If you have flipped through the news channel in the last year, chances are you have heard of the Arab Spring and have seen the struggles of the Libyan and Egyptian people as they have fought for freedom. These revolutions, despite the countless Libyan and Egyptian friends, felt distant and intangible to my life.  However, I can still recall the end of the Libyan revolution because that day my good friend turned to me and said, “Syria is next”. Although scoffing at the remark and ignoring it as I continued with my life, soon enough my friend was proven true.

One day of March 2011, a group of teenage boys in the city of Daraa grafittied a wall with the saying “The people want to topple the regime”. These teens where then taken into custody and tortured senselessly as a result of the emergency laws of 1936, which states that the government has all rights to imprison and torture whoever they like with no need of a warrant, reason, or trial.  This act of cruelty against these young boys threw the country over edge and people began protesting. Although the government has ruthlessly tried to oppress its people by shooting at peaceful citizens, abducting those who are affiliated with the revolution, and closing off entire cities from the rest of the world, the revolution has continued on for close to fifteen months.

Throughout this revolution, my life has been hectic. Now not only must my family and I deal with normal issues such as school and work, we must come home to a new family member missing or a new news report on how many dead that day. We have to deal with countless causes of disappearances of friends and destruction of our home. I still find it hard to believe all that is going on around me. It’s hard to see all this going on around me while the world sits around and watches people dying by the minute in a country that is killing its own cold, starving civilians who are barely holding onto life as it is. As the world watches, families are being broken, lives are being cut short, heroes are being dragged through the streets, and nightmares turn into reality while reality turns into a nightmare. And it is even more devastating to know this isn't the first time that the world has turned its back to such an atrocity. The world can take example in Darfur, Bosnia, Rwanda, and Kosovo. Yet the world is still silent. With its mouth zipped shut and its eyes blindfolded tight, the world turns away when humanity needs it the most. As people are screaming at the top of their lungs for freedom, justice, and equality, the world plugs into its headphones of ignorance and turns it up at full volume. While history plays over and over the people continue to focus on petty things while their greed and selfishness consume them. When will then world see that Syria is calling, and they need to answer.

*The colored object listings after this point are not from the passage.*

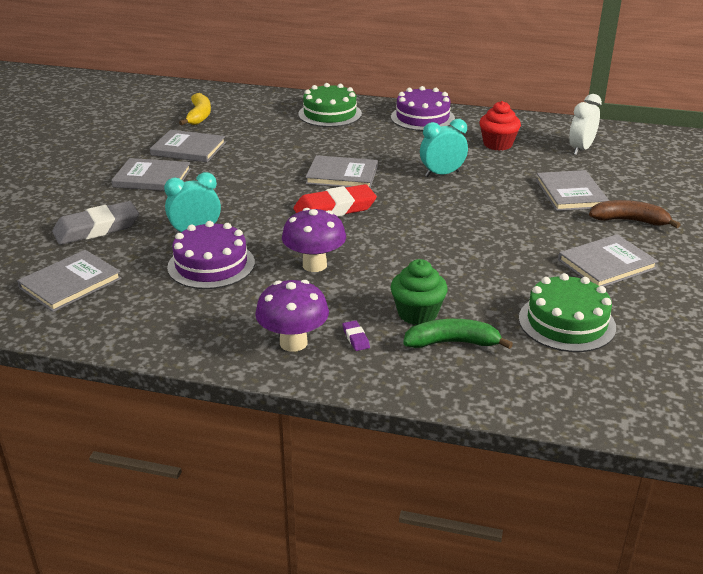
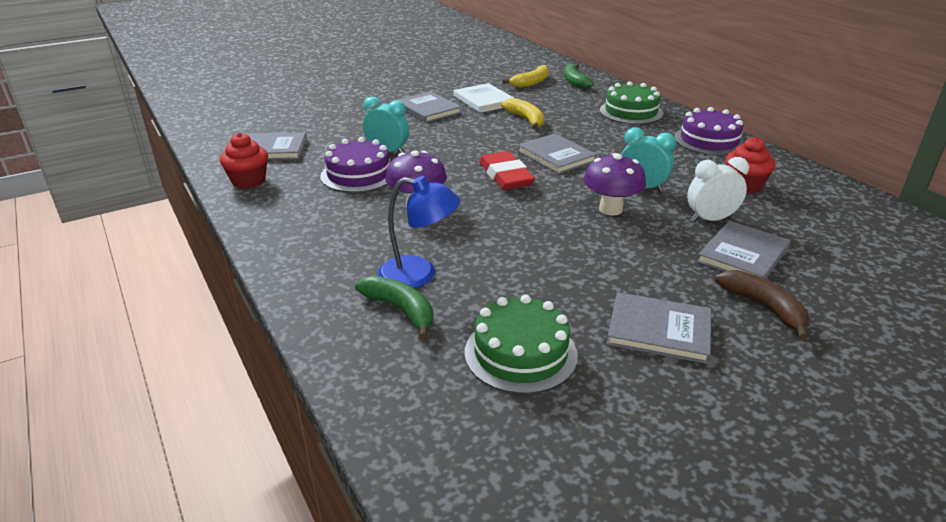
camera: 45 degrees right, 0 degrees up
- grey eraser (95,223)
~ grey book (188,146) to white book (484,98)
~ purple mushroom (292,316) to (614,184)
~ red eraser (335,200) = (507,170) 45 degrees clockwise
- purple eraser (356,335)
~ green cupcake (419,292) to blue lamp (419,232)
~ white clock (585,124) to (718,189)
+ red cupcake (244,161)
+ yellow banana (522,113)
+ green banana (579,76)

So as I scroll through Facebook I wish I could be seeing pictures of that one girl I used to talk to in kindergarten or a status update from the guy who sits behind me in math about what kind of sandwich he’s eating. Because with those I may ignore, I may be ignorant, and I may be blind. But scrolling through my Facebook now, I can see despair, tragedy, pain, and sorrow. And the most tragic detail is, I am one of the only ones seeing it. 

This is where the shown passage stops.